# First snook on Fly!



## RedFinaddict (Sep 14, 2010)

One more


----------



## mxfonze729 (Jul 11, 2011)

Nice, congradulations! [smiley=cool2.gif]


----------



## tom_in_orl (Dec 9, 2006)

Great fish on fly, Congrats!


----------



## EER (Jul 16, 2011)

Congrats! What rod and reel did you end up getting?


----------



## HaMm3r (Dec 11, 2006)

Good for you!  I'm still working on that species myself. :-[


----------



## anytide (Jul 30, 2009)

[smiley=bravo.gif] -your hooked for sure now !!
                             -anytide
---take those flies over to the fenders at the captiva bridge and hang on


----------



## RedFinaddict (Sep 14, 2010)

> Congrats! What rod and reel did you end up getting?

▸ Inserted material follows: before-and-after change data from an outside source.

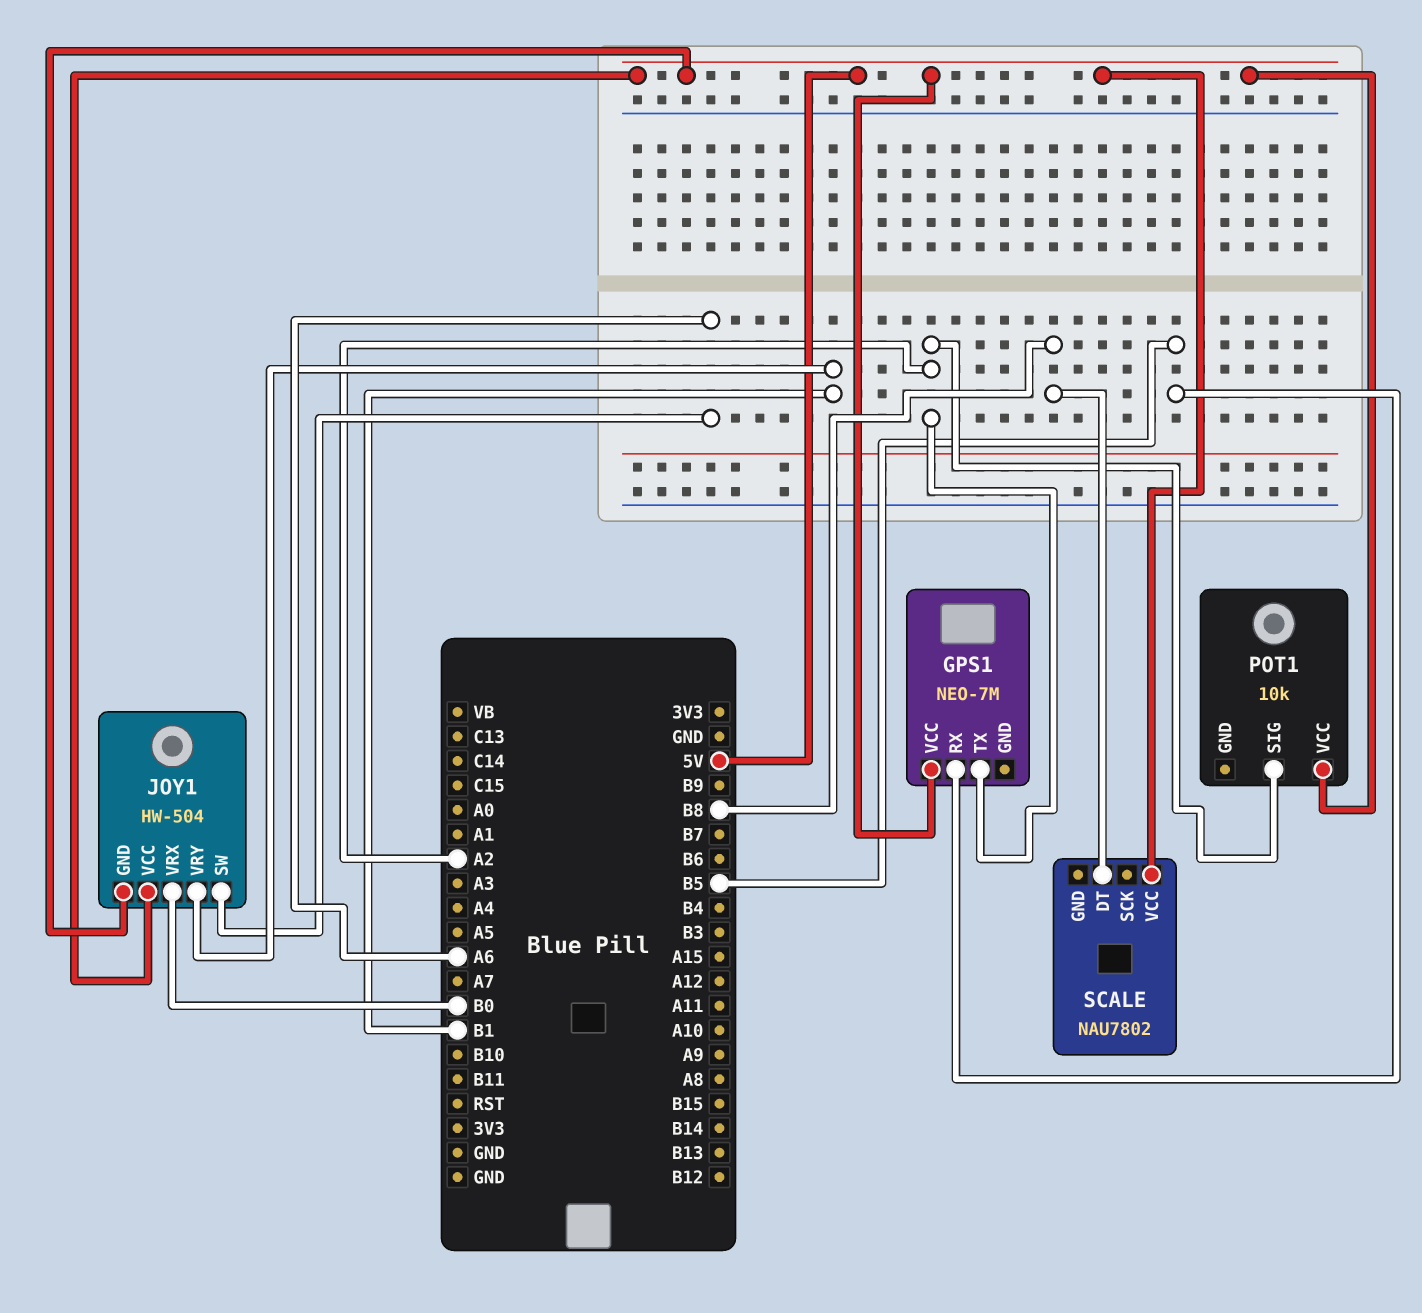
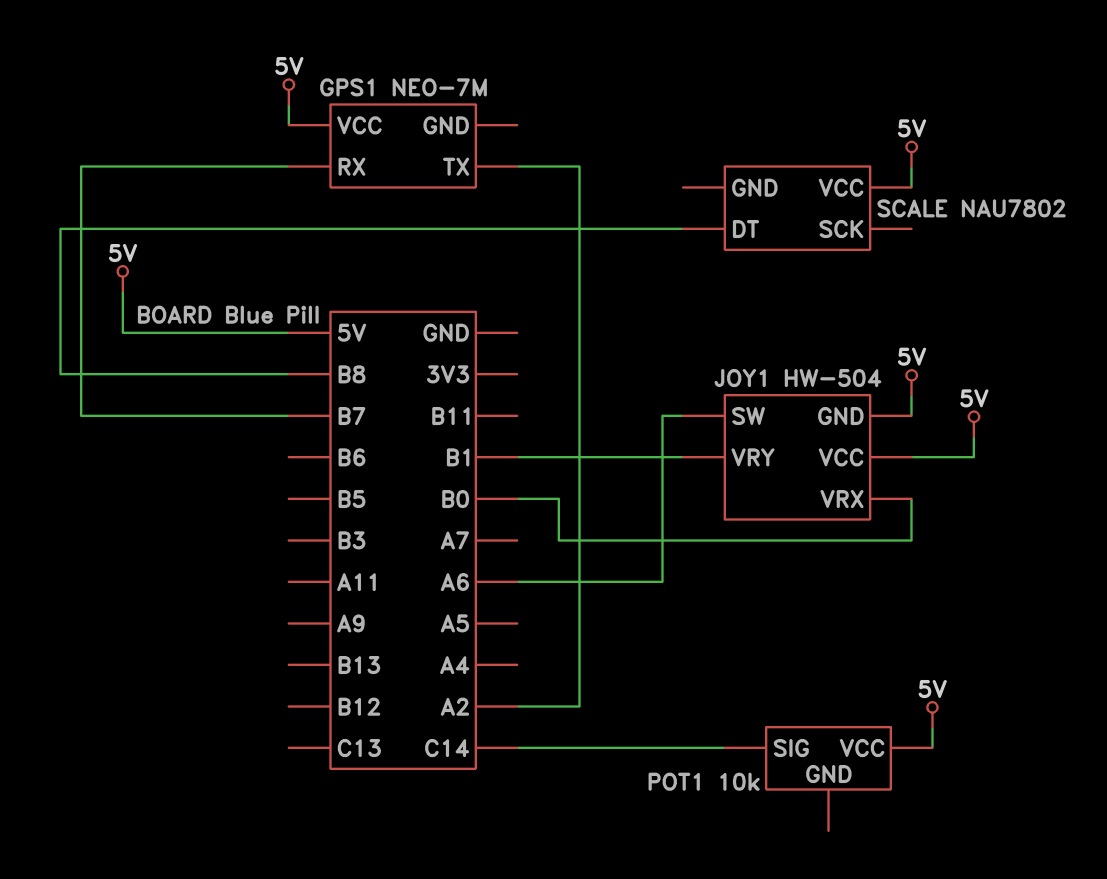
GPS1 pin RX: B5 -> B7
POT1 pin SIG: A2 -> C14

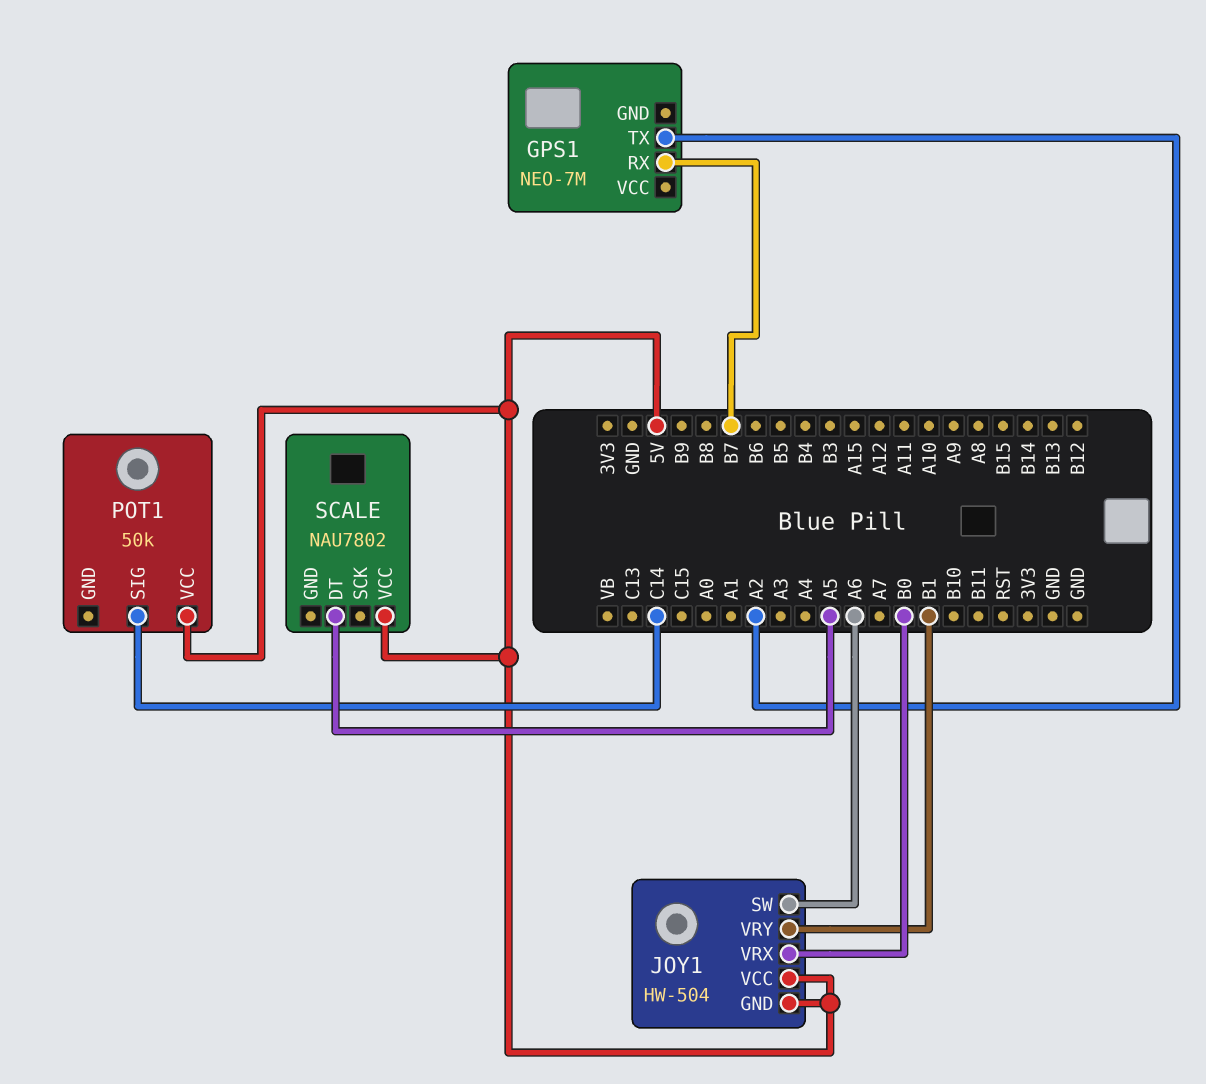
GPS1 pin VCC: 5V -> none
POT1: 10k -> 50k
SCALE pin DT: B8 -> A5

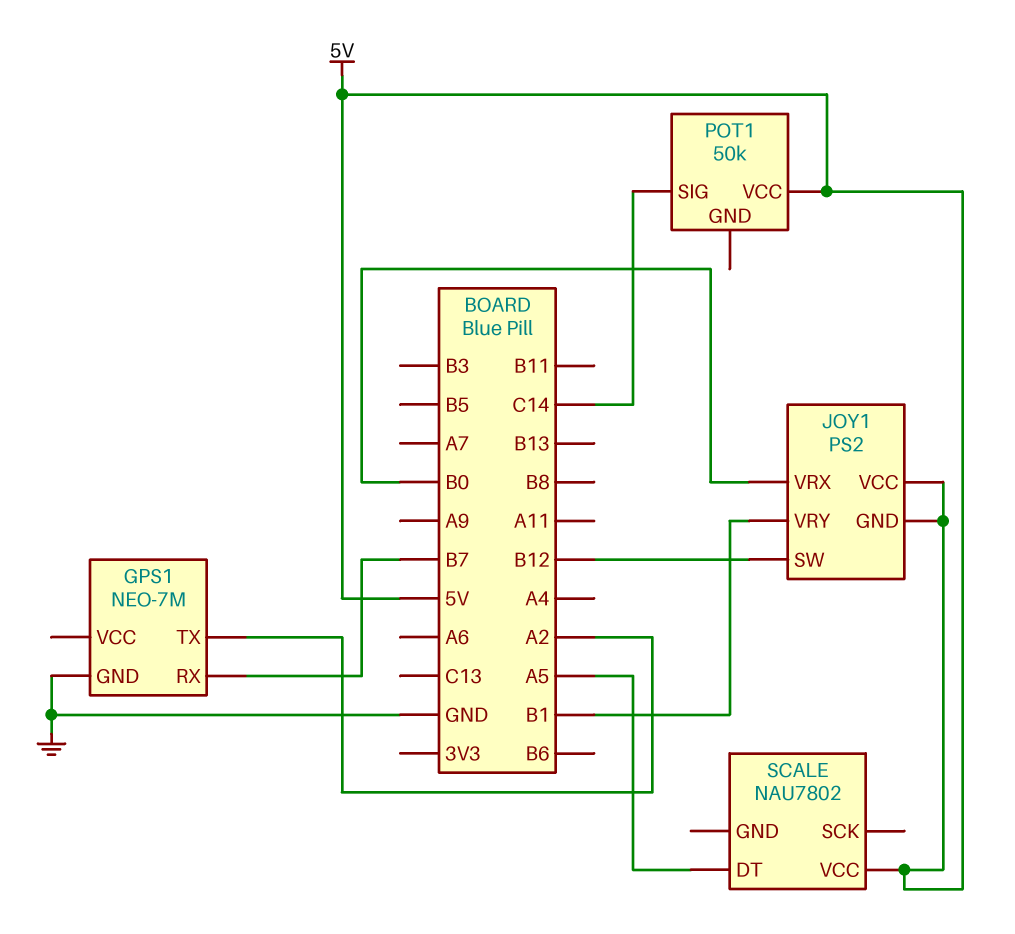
GPS1 pin GND: none -> GND
JOY1: HW-504 -> PS2
JOY1 pin SW: A6 -> B12

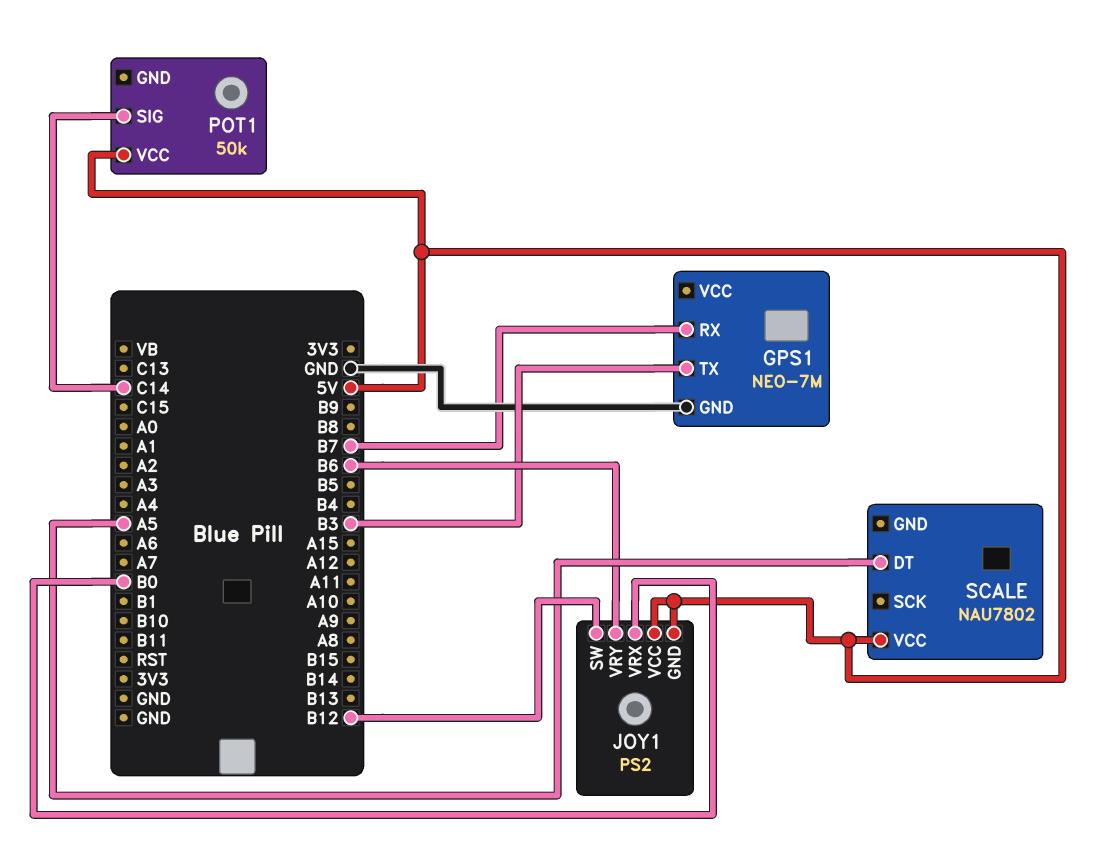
GPS1 pin TX: A2 -> B3
JOY1 pin VRY: B1 -> B6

Redington Crosswater in a 8wt. Im looking to upgrade. Its not a bad setup for the price, I did change the line out to SA Redfish line, the rio line that came on the combo broke while stretching. Not sure if it was nicked or frayed. I didnt put much if any presure on it at all. Other than that it has servied me well, the main reason for upgrading is I feel far enough advanced for a faster action rod. 


To everyone else thanks, it sure is an accomplishment. Im hooked on the fly now, most my spinning/baitcasting setups are sure to collect dust until the winds howling.


----------



## JsimpTampaFl3 (Jun 13, 2011)

Nice fish. i just caught my first snook on fly today always but wasnt that big. Congrats


----------